3. (Bonus) If we would like to enforce each voter to vote for exactly \(k\) candidates (for a particular \(k \in [1,t]\)), how would you design the protocol?

We build our protocol on top of (2). Each voter generates \(t\) encryptions \(c_0, \dots, c_{t-1}\) of 0 or 1 and gives ZKPs that each ciphertext is an encryption of either 0 or 1. On top of this, one can homomorphically add up all these \(t\) ciphertexts into a single ciphertext \(c\). The voter will additionally generate a (non-interactive) zero-knowledge proof that \(c\) is an encryption of \(k\) (using a sigma protocol). The rest of the protocol works same as before.

4. (Bonus) If we would like to enforce each voter to vote for at most \(k\) candidates (for a particular \(k \in [1,t]\)), namely each voter is allowed to vote for an arbitrary number of candidates between \(0\) and \(k\), how would you design the protocol?

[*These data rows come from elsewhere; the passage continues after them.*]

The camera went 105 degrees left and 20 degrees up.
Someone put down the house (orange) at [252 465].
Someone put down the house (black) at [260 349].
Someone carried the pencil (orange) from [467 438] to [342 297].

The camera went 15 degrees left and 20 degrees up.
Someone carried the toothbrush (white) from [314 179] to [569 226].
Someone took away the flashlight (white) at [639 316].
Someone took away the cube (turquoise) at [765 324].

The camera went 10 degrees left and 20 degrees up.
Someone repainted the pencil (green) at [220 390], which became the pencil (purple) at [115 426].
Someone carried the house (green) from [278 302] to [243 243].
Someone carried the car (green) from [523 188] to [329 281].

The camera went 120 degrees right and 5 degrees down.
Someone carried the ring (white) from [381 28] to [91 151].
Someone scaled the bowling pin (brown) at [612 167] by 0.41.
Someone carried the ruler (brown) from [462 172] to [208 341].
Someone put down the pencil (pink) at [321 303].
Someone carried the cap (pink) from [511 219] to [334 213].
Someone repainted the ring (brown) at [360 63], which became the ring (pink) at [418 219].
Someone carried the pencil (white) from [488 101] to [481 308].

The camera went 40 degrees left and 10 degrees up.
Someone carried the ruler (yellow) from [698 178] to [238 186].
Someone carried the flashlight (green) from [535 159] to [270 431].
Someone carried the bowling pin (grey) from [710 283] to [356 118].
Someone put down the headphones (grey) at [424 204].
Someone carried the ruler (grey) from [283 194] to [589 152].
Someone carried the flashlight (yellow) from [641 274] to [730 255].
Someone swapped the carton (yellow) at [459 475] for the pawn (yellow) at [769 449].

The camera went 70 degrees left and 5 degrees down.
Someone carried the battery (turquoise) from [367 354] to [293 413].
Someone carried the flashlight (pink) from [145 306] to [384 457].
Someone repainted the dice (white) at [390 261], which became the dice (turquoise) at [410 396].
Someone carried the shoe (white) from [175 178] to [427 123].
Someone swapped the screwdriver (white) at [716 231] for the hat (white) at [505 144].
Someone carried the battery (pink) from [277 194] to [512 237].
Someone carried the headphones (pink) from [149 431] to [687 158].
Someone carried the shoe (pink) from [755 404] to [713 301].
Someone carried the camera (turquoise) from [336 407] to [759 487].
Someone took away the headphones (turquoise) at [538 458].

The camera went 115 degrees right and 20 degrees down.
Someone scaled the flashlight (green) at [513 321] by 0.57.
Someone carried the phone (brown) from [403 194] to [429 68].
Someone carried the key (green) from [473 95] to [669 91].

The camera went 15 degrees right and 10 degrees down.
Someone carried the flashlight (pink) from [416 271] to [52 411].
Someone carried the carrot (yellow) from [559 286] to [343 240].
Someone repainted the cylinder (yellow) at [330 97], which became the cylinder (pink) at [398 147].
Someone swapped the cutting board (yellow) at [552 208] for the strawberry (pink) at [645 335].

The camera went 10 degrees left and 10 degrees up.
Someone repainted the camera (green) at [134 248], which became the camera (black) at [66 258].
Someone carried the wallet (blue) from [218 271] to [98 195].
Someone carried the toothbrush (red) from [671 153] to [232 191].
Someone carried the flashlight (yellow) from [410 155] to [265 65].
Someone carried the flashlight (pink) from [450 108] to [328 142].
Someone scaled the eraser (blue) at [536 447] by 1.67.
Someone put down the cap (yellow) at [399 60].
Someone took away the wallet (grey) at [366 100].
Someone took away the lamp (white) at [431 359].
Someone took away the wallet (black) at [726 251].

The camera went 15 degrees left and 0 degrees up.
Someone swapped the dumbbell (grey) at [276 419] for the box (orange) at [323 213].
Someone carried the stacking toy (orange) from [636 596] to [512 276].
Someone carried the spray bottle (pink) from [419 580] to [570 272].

We build our protocol on top of (2). Each voter generates \(t\) encryptions \(c_0, \dots, c_{t-1}\) of 0 or 1 and gives ZKPs that each ciphertext is an encryption of either 0 or 1. On top of this, one can homomorphically add up all these \(t\) ciphertexts into a single ciphertext \(c\). The voter will additionally generate a (non-interactive) zero-knowledge proof that \(c\) is an encryption of 0 or 1 or ... or \(k\) (using a sigma protocol for OR statements). The rest of the protocol works same as before.

For the above questions, if you need new zero knowledge proofs, you don't have to provide a detailed description of how they should work, but you need to explain the ideas behind their construction. A valid response might include how you would compose the kinds of zero-knowledge proofs we've already seen.